Stellungnahme zu den Sondierungen

17. Januar 2018

Liebe Genossinnen und Genossen, gerne hätte ich mit Euch - wie nach dem Scheitern der sog. Jamaika-Sondierungen - in einer offenen Gesprächsrunde die Ergebnisse unserer Sondierungen, die aktuelle Situation unserer Partei und die nächsten Schritte besprochen. Leider habe ich Sitzungswoche in Berlin, so dass ein persönlicher Kontakt vor unserem Sonderparteitag am 21. Januar leider nicht möglich ist. Deshalb versuche ich nun, Euch mit diesem Mitgliederbrief meine Gedanken und v.a. meine Bewertung der Sondierungsergebnisse mitzuteilen.

Tatsächlich gehe ich davon aus, dass keine Genossin und kein Genosse mit echter, ehrlicher Freude in eine erneute Große Koalition geht. Die Argumente, die gegen eine neue GroKo sprechen, gelten nach wie vor: Die politische Unterscheidbarkeit der großen Volksparteien verschwimmt in einer GroKo immer mehr, die radikalen Ränder werden gleichzeitig gestärkt. Deshalb war es auch richtig, unmittelbar nach der Wahl am 24. September, als es noch die Möglichkeiten einer sog. Jamaika-Koalition gab, einer GroKo eine Absage zu erteilen. Aber nach dem kläglichen Scheitern der Jamaika-Sondierungen ist die Situation nun leider doch eine andere.

Bundespräsident Steinmeier hatte in Folge alle demokratischen Parteien aufgefordert, miteinander die Bildung einer stabilen Regierung auszuloten.
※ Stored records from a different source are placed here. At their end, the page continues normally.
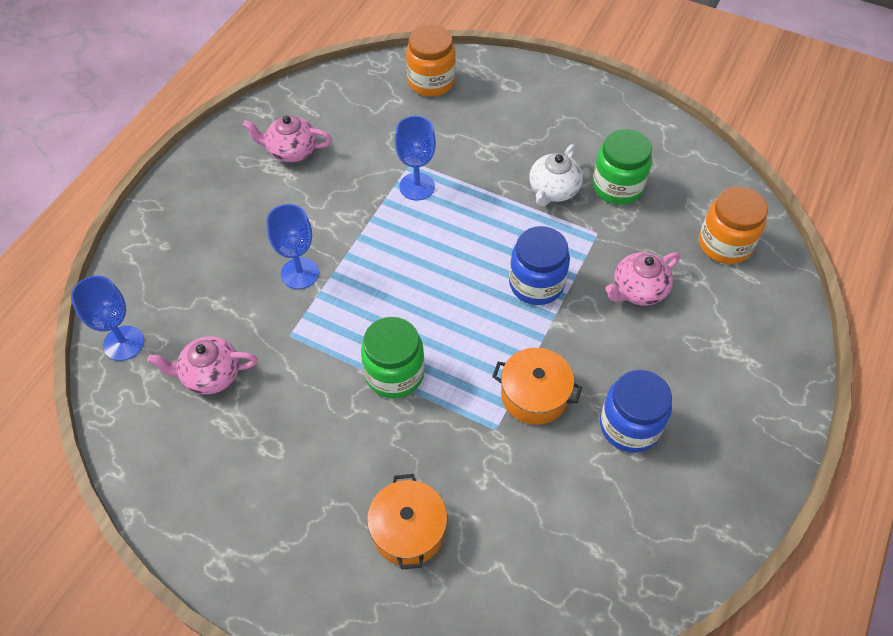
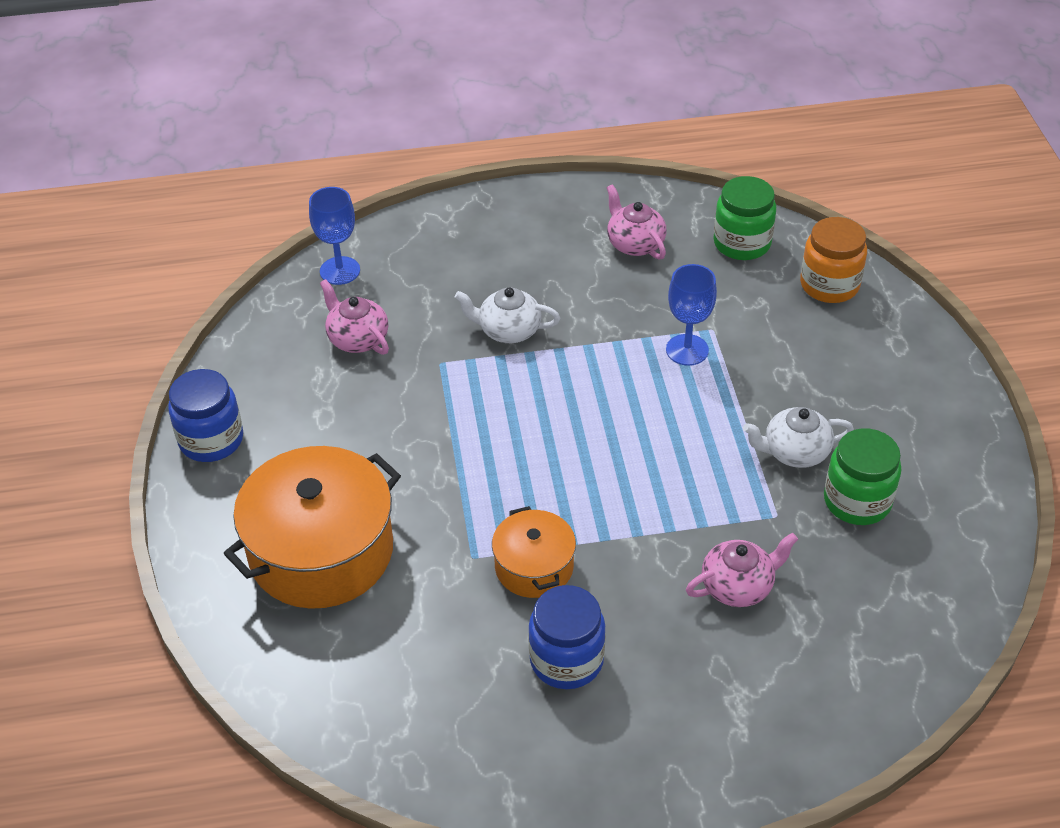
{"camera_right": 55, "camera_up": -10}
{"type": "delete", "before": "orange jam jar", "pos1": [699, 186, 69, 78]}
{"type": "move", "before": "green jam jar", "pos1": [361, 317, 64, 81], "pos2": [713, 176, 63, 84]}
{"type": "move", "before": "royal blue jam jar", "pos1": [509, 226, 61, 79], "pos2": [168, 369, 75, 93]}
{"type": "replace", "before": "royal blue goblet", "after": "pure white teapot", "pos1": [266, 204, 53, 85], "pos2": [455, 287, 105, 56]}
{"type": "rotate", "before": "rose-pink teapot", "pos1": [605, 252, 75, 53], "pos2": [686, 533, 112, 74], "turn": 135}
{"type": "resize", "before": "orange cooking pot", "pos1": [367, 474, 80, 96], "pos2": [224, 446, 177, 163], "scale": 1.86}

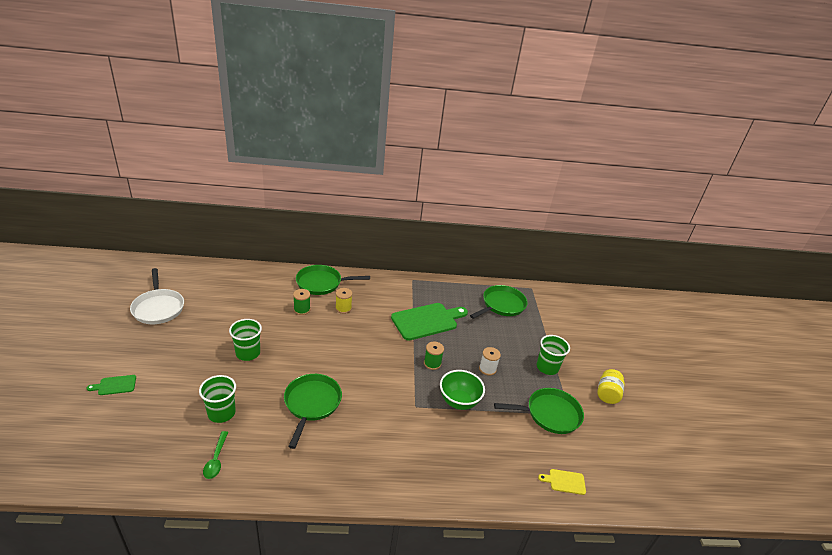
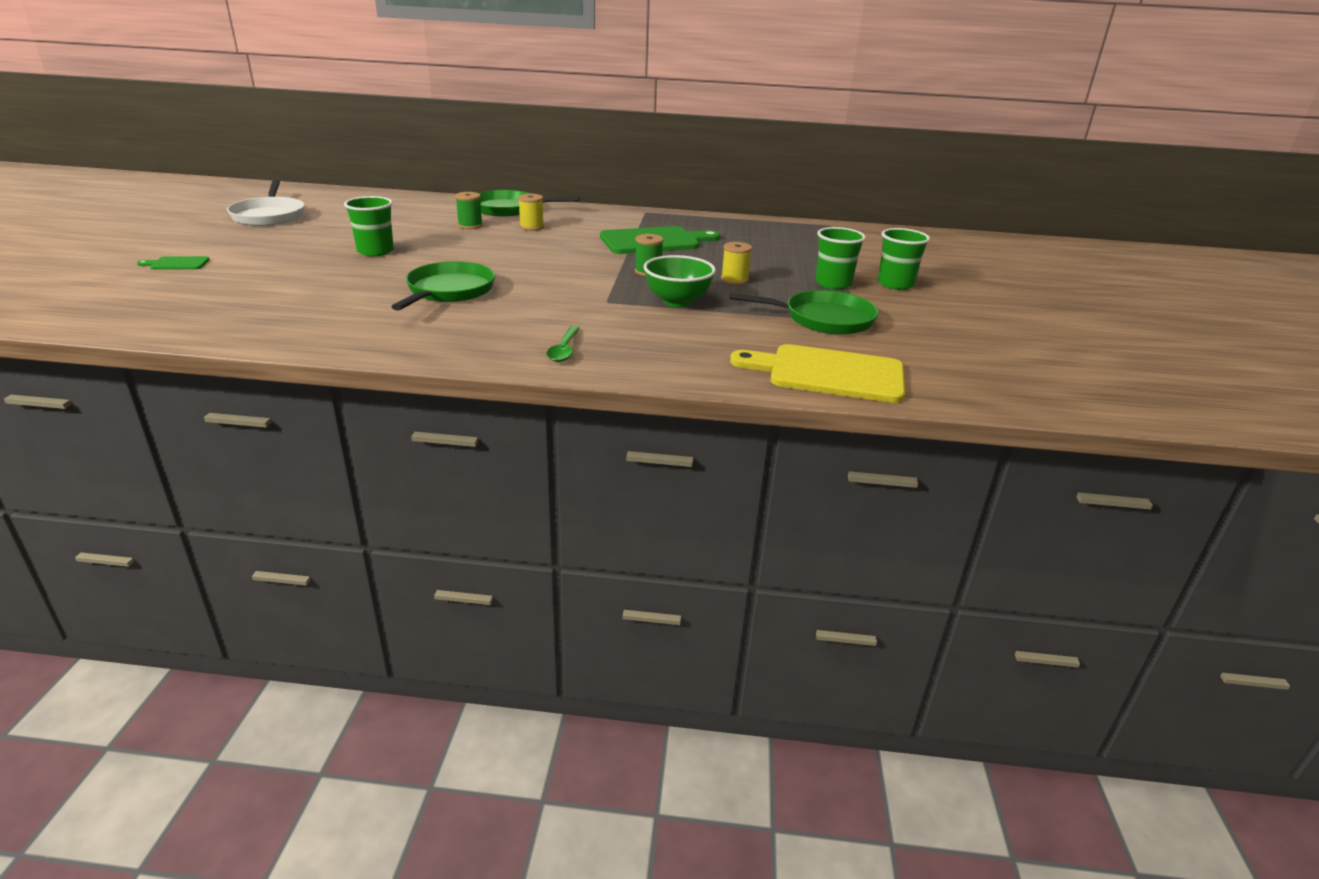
{"camera_right": 10, "camera_up": -5}
{"type": "delete", "before": "green frying pan", "pos1": [470, 285, 58, 34]}
{"type": "delete", "before": "yellow jam jar", "pos1": [597, 369, 28, 35]}
{"type": "move", "before": "green tumbler", "pos1": [199, 375, 37, 48], "pos2": [878, 228, 52, 62]}
{"type": "move", "before": "green spoon", "pos1": [203, 431, 25, 48], "pos2": [546, 326, 34, 36]}
{"type": "recolor", "before": "pure white spool", "after": "yellow spool", "pos1": [479, 347, 22, 29], "pos2": [721, 242, 31, 43]}
{"type": "resize", "before": "yellow chopping board", "pos1": [538, 469, 48, 26], "pos2": [730, 344, 175, 59], "scale": 2.22}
Demzufolge war es richtig, dass unser Bundes-parteitag am 7. Dezember 2017 beschlossen hat, ergebnisoffene Sondierungsgespräche mit den Unionsparteien aufzunehmen. Diese Gespräche wurden nach meiner Auffassung von unserem Verhandlungsteam sehr professionell innerhalb von fünf Tagen geführt und zum Abschluss gebracht. Das Ergebnis liegt uns nun seit letztem Freitag vor.

Ich möchte Euch nachdrücklich bitten, dieses Papier sehr gründlich zu lesen und v. a. mit den Forderungen unseres Wahlprogramms abzugleichen, bevor Ihr zu einer abschlie-ßenden Bewertung kommt.
Für mich selbst kann ich sagen, dass das Papier Licht- und Schattenseiten hat. Trotzdem kann und werde ich unseren Delegierten für den kommenden Sonderparteitag guten Gewissens die Zustimmung zur Aufnahme von Koalitionsverhandlungen empfehlen. In diesen Verhandlungen wird natürlich der ein oder andere Punkt nachgeschärft, konkretisiert und inhaltlich besser untermauert werden müssen. Ziel der Sondierung war es, zu klären, ob in den Hauptthemen überhaupt Kompromisse gefunden werden können. Aus diesen Sondierungsergebnissen möchte ich nun ein paar Punkte herausgreifen, die für mich besonders wichtig sind.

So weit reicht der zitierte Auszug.